How does keeping rough terrain rough help with that?

1 comments

My implication is that you want rubber for nice asphalt/road surface to avoid damaging it — for comfort, other suspension components can help out instead.

If you don't care about preserving the terrain (which you can when it's rough to begin with), you can just go with large surface metal feet and you should not get any rubber/microplastics, though you will get metallic dust.

Wht do you think mountain bikes have rubber tires? Or one of these? https://en.wikipedia.org/wiki/All-terrain_vehicle Or a dune buggy?

Pretty clearly the worry about the road surface is not the only cause of using tires.

Also, if you don't care for either preserving the surface or comfort (use something else for comfort) then... use metal wheels. Or ceramic wheels, or tracks or something.

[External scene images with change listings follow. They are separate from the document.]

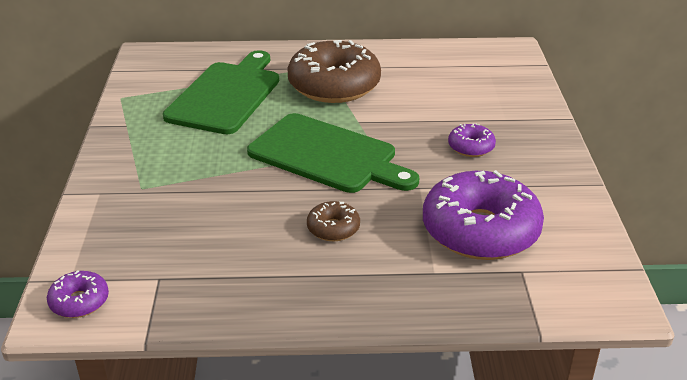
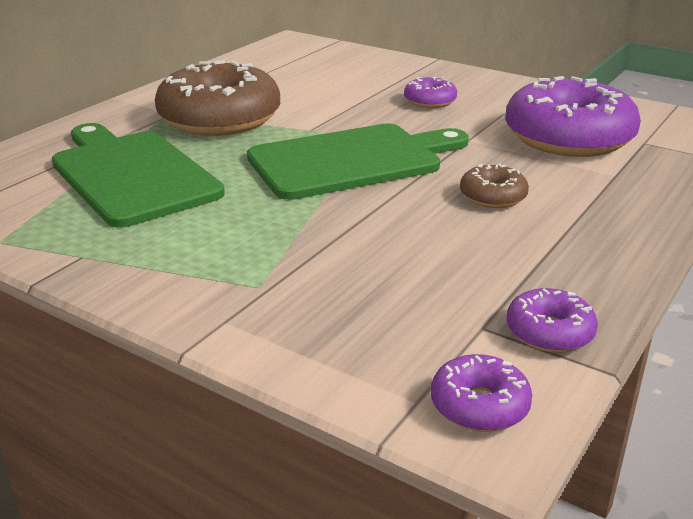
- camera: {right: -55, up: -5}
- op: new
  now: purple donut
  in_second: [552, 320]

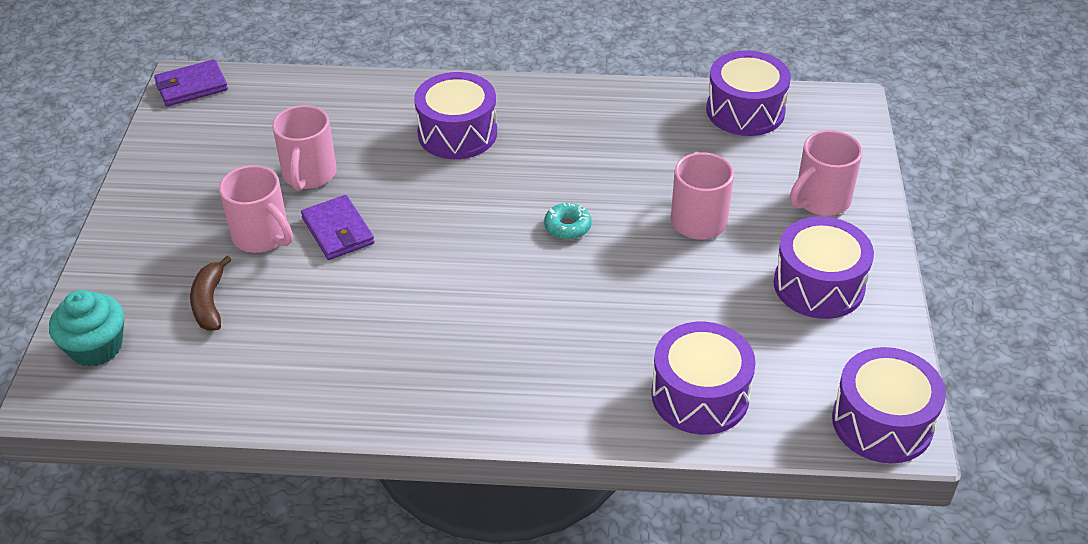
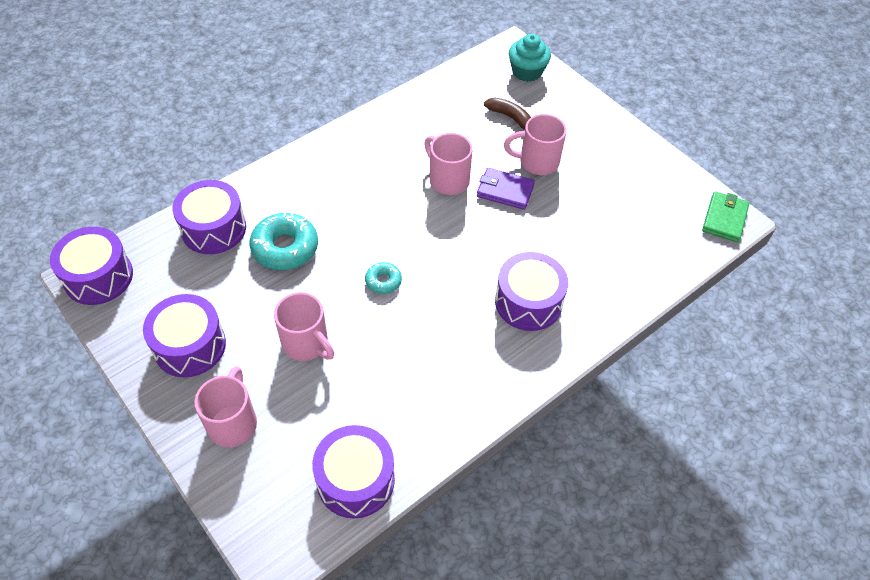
- camera: {right: 135, up: 10}
- op: new
  now: turquoise donut
  in_second: [284, 241]
- op: shifted
  was: pink mug
  in_first: [304, 148]
  in_second: [448, 164]
- op: repainted
  was: purple wallet
  now: green wallet
  in_first: [191, 82]
  in_second: [725, 216]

I believe the main issue is the rubber and chemicals from the nice road surfaces. So your argument seems like a problem looking for a solution?
That's wrong: the problem is the rubber on the wheel (or feet in case of legs) being spent due to the traction and emission of rubber microparticles as it is.
Yes sorry I wasn't clear enough. Rubber and chemicals from tires on the nice road surfaces. That's what that should have said.

But the legs are still a solution in search of a problem.

Sure, the original article is about a legged movement, and the entire thread is about microparticle (plastics/rubber) emission comparison between wheels and legs.